Near-term outlook on inflation and growth
•The Reserve Bank of Indian and the government have substantially overachieved on inflation. For the last 10 months, our estimate is that we have done better than whatever target we set ourselves by about 150 basis points on an average for almost a year. Our assessment, if you put all of this together, is that by March 2018, we would be well within the inflation target and average inflation for the year as a whole would be well below target.
•Even if you reach about 4% by end-March, inflation for the year as a whole, which is a more important number, that will be closer to the 3% mark.
•There’s been an across-the-board deceleration in real activity since the first or second quarter of last year and I think it is quite telling that for the first time, many indicators — credit growth, IIP, GVA, manufacturing, investment — all point to the same direction of deceleration in growth. A number of countries that experienced a credit boom, growth boom and then a credit and growth collapse … India didn’t de-leverage at all. So it is almost premature to say that growth can rebound very quickly unless we clean up and do the de-leveraging.

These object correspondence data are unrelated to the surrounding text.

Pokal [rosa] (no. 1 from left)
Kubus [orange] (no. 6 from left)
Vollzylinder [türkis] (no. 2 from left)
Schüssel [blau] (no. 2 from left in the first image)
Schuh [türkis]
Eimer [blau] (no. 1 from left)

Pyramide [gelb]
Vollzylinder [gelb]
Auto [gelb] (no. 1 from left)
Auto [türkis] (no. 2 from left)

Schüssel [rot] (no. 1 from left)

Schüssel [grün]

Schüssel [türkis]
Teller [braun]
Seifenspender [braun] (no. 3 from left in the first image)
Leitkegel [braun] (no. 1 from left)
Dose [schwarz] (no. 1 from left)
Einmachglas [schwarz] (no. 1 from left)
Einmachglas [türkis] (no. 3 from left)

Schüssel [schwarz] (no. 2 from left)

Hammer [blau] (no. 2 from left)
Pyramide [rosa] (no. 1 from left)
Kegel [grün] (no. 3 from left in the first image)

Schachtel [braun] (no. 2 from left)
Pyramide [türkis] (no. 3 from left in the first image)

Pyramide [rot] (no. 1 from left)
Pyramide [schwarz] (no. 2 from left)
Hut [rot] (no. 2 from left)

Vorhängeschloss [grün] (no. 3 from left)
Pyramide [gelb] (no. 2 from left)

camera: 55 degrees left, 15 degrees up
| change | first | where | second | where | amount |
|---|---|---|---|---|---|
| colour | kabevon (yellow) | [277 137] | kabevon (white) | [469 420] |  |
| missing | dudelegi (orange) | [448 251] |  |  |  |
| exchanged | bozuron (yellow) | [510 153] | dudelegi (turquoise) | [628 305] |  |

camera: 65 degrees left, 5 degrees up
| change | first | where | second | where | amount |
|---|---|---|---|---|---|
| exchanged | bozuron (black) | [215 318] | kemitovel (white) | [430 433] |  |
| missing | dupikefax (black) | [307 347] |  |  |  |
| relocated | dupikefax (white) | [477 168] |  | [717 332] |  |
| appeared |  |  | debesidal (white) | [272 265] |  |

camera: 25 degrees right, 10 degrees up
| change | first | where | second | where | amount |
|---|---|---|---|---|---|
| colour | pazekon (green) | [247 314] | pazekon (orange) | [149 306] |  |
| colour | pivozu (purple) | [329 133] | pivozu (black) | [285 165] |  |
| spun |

•Real interest rates are rising and are high, exchange rates are appreciating. So both from the domestic side on monetary policy and the external side, by exchange rates, we are seeing a greater drag on growth.
•The balance of risks to the growth outlook has clearly shifted to the downside and the balance of probability has correspondingly shifted away from the upper end of the growth forecast. So we are not changing the growth forecast (6.5% to 7.5% for 2017-18)… just that because of all these risks, it’s less likely that we will see outcomes towards the upper end of the forecast.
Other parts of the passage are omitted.